The Problem With Accessibility Overlays — Why They Increase Legal Risk
May 7, 2026 · 7 min read
If you received an ADA demand letter, or if you Googled "Shopify accessibility compliance," you likely encountered accessibility overlay vendors. They promise to make your site compliant with a single line of JavaScript, for $49–$490/month. In 2024, they are being named in roughly 25% of US ADA website accessibility lawsuits — more than any category of merchant.
This article explains what overlays actually do, why they fail both technically and legally, and what the FTC ruling means for merchants currently using them.
The FTC issued a $1,000,000 fine against accessiBe, one of the largest overlay vendors, specifically citing marketing claims that the product provided "guaranteed ADA and WCAG compliance." The ruling established that no automated tool can guarantee compliance — and that claiming otherwise constitutes deceptive marketing.
What accessibility overlays actually do
An accessibility overlay is a JavaScript widget that loads on top of your website and attempts to automatically fix accessibility issues in real-time. When a screen reader or keyboard user visits your site, the overlay intercepts their interaction and tries to fill in missing ARIA labels, add focus indicators, or adjust color contrast on the fly.
The problem is that this approach is fundamentally limited:
- It cannot fix what it cannot see. Many accessibility violations are structural — missing semantic HTML, incorrect heading hierarchy, keyboard traps in custom JavaScript. A JavaScript layer cannot rewrite the DOM structure that causes these failures.
- It creates conflicts with existing accessibility technology. Screen reader users frequently report that overlays interfere with their assistive technology in ways that make the site harder to use, not easier. The overlay "fixes" ARIA attributes that their screen reader was already handling correctly.
- Automated detection is 30–40% accurate at best. axe-core, the gold standard engine, detects approximately 30–40% of WCAG violations automatically. Overlay vendors use similar technology. The majority of violations require human evaluation. An overlay cannot auto-fix what it cannot detect.
- It is visible in your HTML. The overlay script tag is trivially identifiable. Plaintiff firms scan for known overlay vendor signatures specifically to flag sites as overlay users — because overlay users have often made compliance claims that can be challenged.
The lawsuit pattern
The typical lawsuit pattern involving overlays goes like this:
- Merchant installs overlay, receives "certified accessible" badge or similar
- Plaintiff's bot crawls the site, finds the overlay script tag, runs axe-core tests anyway
- Violations are found (because the overlay did not fix the underlying DOM)

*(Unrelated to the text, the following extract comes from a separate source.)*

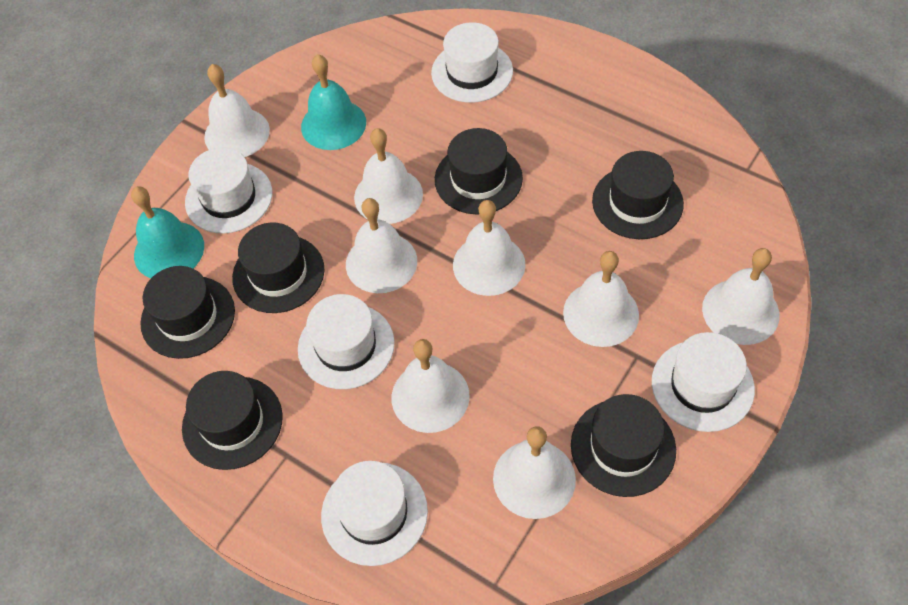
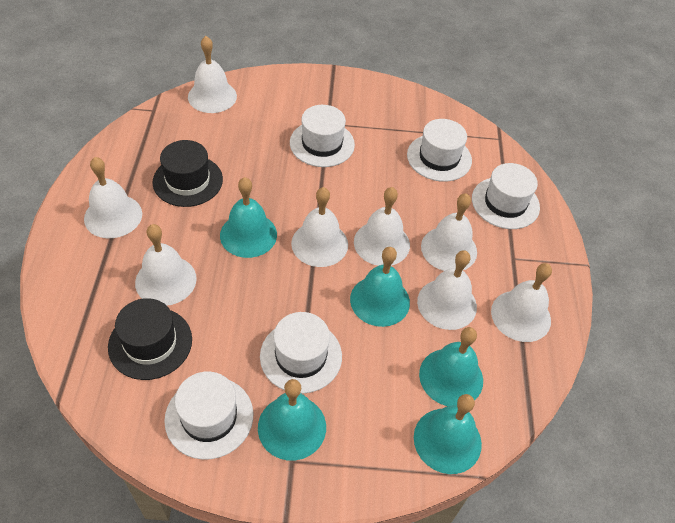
black hat: 6 -> 2
turquoise bell: 2 -> 5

- Demand letter is sent, referencing both the underlying violations and the misleading compliance claim made by the merchant (via the badge)
- Merchant is now defending both the accessibility violations and a potentially deceptive marketing claim
"Defendants used [overlay vendor]'s accessibility widget on their website, yet the website still had 47 WCAG 2.1 AA violations. The presence of the widget does not demonstrate good faith — it demonstrates that the defendants were aware of their accessibility obligations and chose a tool that failed to meet them."
— Sample complaint language, 2024 (composite)
Why documented audits work better
The alternative to an overlay is an audit-based approach: regularly test your site, document what you find, and show evidence of remediation over time. This works for several reasons.
1. Courts reward documented effort, not perfect compliance
Every accessibility attorney who has commented publicly on litigation trends says the same thing: the question courts ask is not "is this site 100% accessible?" but "is this merchant making good-faith, documented efforts to improve?" A dated audit report showing 47 violations you are working through is a better legal position than a badge claiming zero violations — especially when a scan will immediately find violations anyway.
2. Immutable records create timeline proof
A PDF report with a SHA-256 fingerprint and a timestamp creates cryptographic proof of what your site's accessibility state was on a specific date. You can prove to a court that you were auditing, what you found, and that the report was not altered after the demand letter arrived. Overlays provide no comparable documentation.
3. Published accessibility statements reduce demand letter volume
A storefront footer with a dated accessibility statement, a contact mechanism for users to report barriers, and a commitment to regular audits signals to plaintiff screening bots and human reviewers alike that this merchant is actively engaged. It is not a guarantee — but it reduces the volume of demand letters initiated against merchants who have visibly credible programs.
What to do if you currently use an overlay
- Consult an accessibility attorney before removing or keeping the overlay — the choice depends on your specific situation and any existing demand letters.
- Do not rely on any "certification" or "compliance" badge from the overlay vendor as a legal defense.
- Begin running independent audits using axe-core or a tool built on it — establish a dated audit trail separate from the overlay vendor's claims.
- Review and update your website accessibility statement to accurately reflect current effort rather than making guarantees.